First, please remember the disclaimer listed under the “About Me” section on the right side.
Finally the last of the laundry is spinning away in the dryer, the floor is nearly dry, dishwasher only has the remnants of supper’s utensils inside it, and the whole place smells of an improvised cleaning solution of cooking wine and 409. When my apartment is in a state such as this, it can only mean one thing. Mother is coming to town.
Like a lot of sons, I always spend a bit of extra time cleaning the apartment before she arrives. The whole place could smell and look like a pigsty for Dad, but for Mom, it must be clean.
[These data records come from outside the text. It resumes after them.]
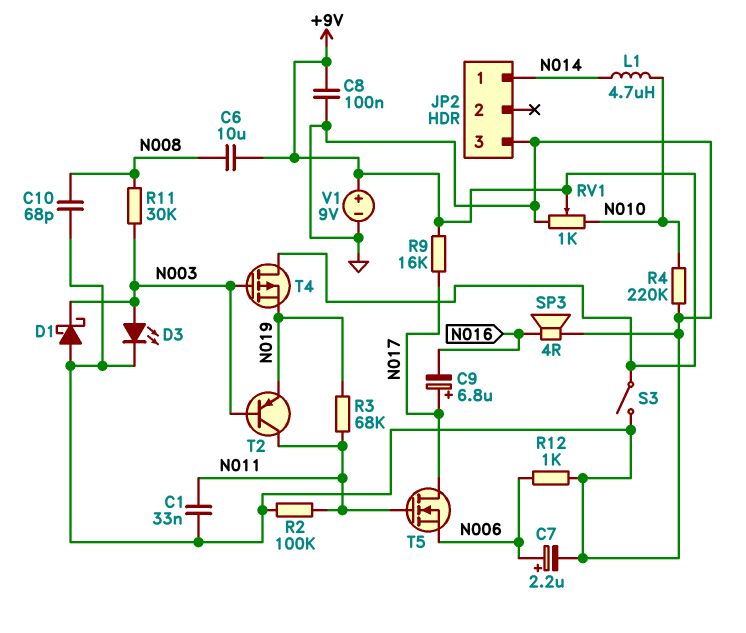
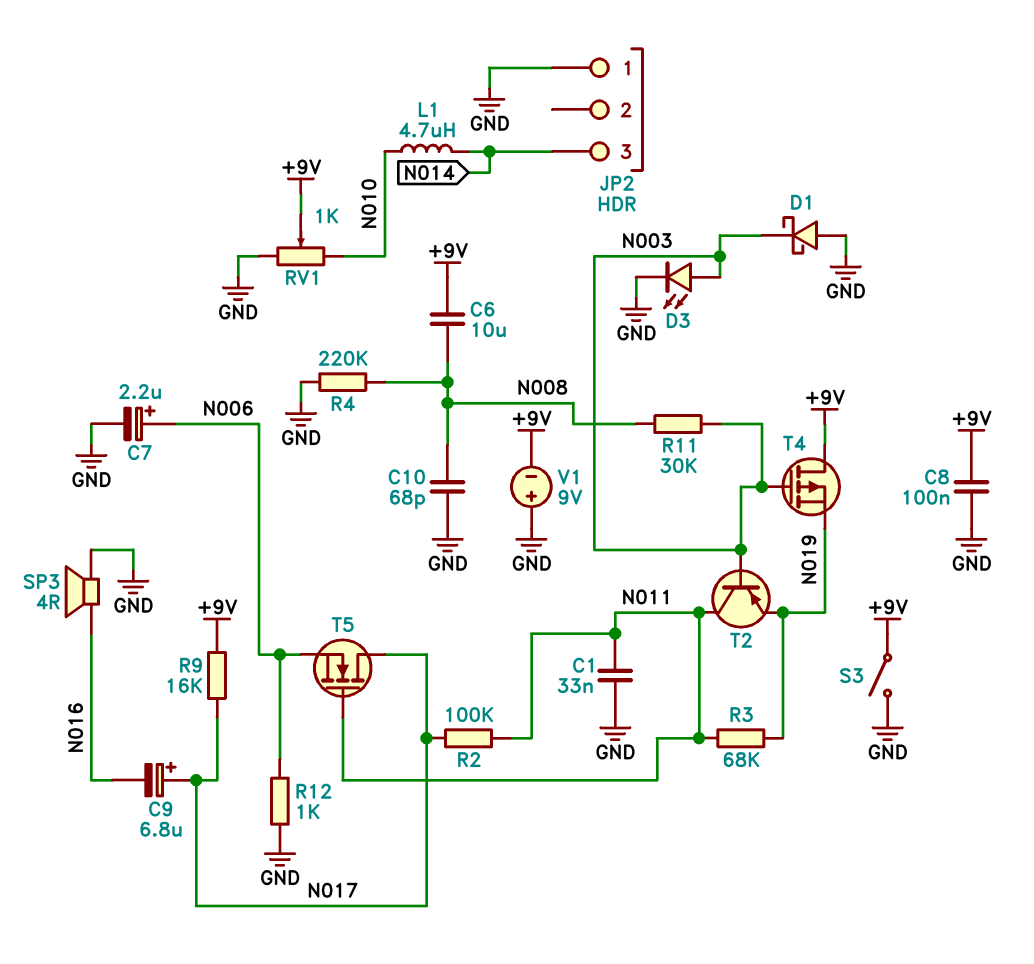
JP2 pin 1: N014 -> GND
JP2 pin 3: GND -> N014
R2: 100k (GND, N011) -> 100k (N011, N017)
R4: 220k (GND, N010) -> 220k (GND, N008)
V1: 9V (plus +9V, minus GND) -> 9V (plus GND, minus +9V)

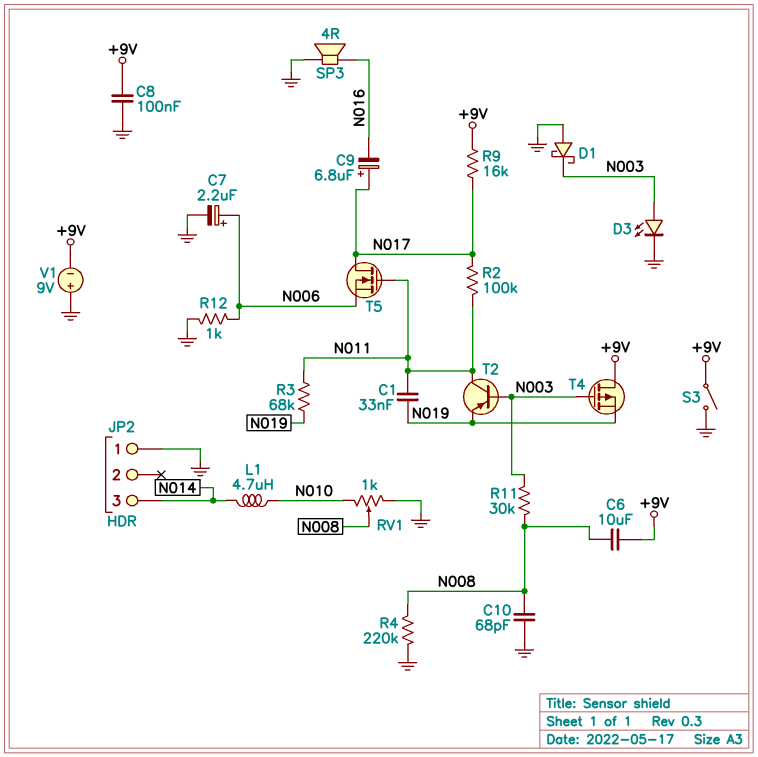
C1: 33nF (GND, N011) -> 33nF (N011, N019)
RV1: 1k (GND, N010, wiper +9V) -> 1k (GND, N010, wiper N008)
Its not that Mom will complain if its not, but she’ll be unable to withstand her motherly instincts and start cleaning it for me. She can’t help herself, its just how she’s wired. Also like a lot of bachelors, when it comes to cleaning, it doesn’t come naturally for me. This time, it only required about four hours of fine tuning. In times not far ago, for me this would be a three week ordeal requiring a maximum effort and nerves of steel. I hope this means things are progressing. You’d think my limited military experience would have turned me into a clean freak. Be assured it did NOT !! If anything, the Army taught me how tedious and unpleasant cleaning is, and I’ve taken every opportunity since to rebel against Green Mother’s ways. Past tales of the hygienic state of my residences have become the thing of family legend and unfortunately there is too many elements of truth to these myths. I’ll not reveal a few of those for your reading pleasure.
When it comes to hygiene its important to understand that I don’t have a very good sense of smell. Repeated bouts of flue and head colds during my early years somehow damaged my olfactory senses. If I can smell it, it is bad. Often times, I can literally feel the odor blast blow over my face and still be unable to detect the offending odor. In the course of a first aide training seminar with the Army, I manage to acquire a very large supply of smelling salts. One night, stone sober even, a group of us started huffing on them to see who could take it the longest. Granted my eyes were burning something awful, but I inhaled eight packets before giving up. The next closest soldier did three. The home I was raised in, is a mile north of a pig farm and two miles east of a turkey farm, so I really never felt the need to complain about this impaired sense. Combine that with an extreme disinterest in cleaning, and its lead to some interesting stories over the years.
One of the first has to do with a lost pumpkin. As a kid, one October, Mom took us to a pumpkin farm where we were allowed to pick out small pumpkins and gourds to paint for Halloween. After affixing my artistic impressions to these decorative squash, I put mine in a cabinet in headboard of my bed and forgot about them. I would not see them again until early summer. I never could smell what Mom and Dad were talking about, but starting in early spring they would start to detect an unpleasant odor in my room. Initially my folks thought I’d spilled something in there and ordered me to clean my room. They started getting ticked off thinking I wasn’t following orders after about the third week and inspected it for themselves. Much to their surprise, they actually found my room to be clean !! The smell progressively became worse and worse. Mom even brought over Grandparents and a friend who ran a maid cleaning service to investigate. No one could figure it out. By early summer it had become almost unbearable for them, though I never did smell it. The odor finally got to Dad one day and in a fit of frustration he went through my room opening every drawer and door in my little domicile. When he opened the cabinet over my headboard, he nearly fainted from the smell. There inside were the jellified remains of what had been a 6lb pumpkin and half a dozen gourds. It required the use of a spatula, hazmat gloves, and a wet bandanna to clear the remains. Poor Dad had to do this himself, Mom and my sister were too busy vomiting and I was too busy laughing to help. It wouldn’t be the first time my lack of olfactory ability would lead to such embarrassment or discomfort, usually for someone else.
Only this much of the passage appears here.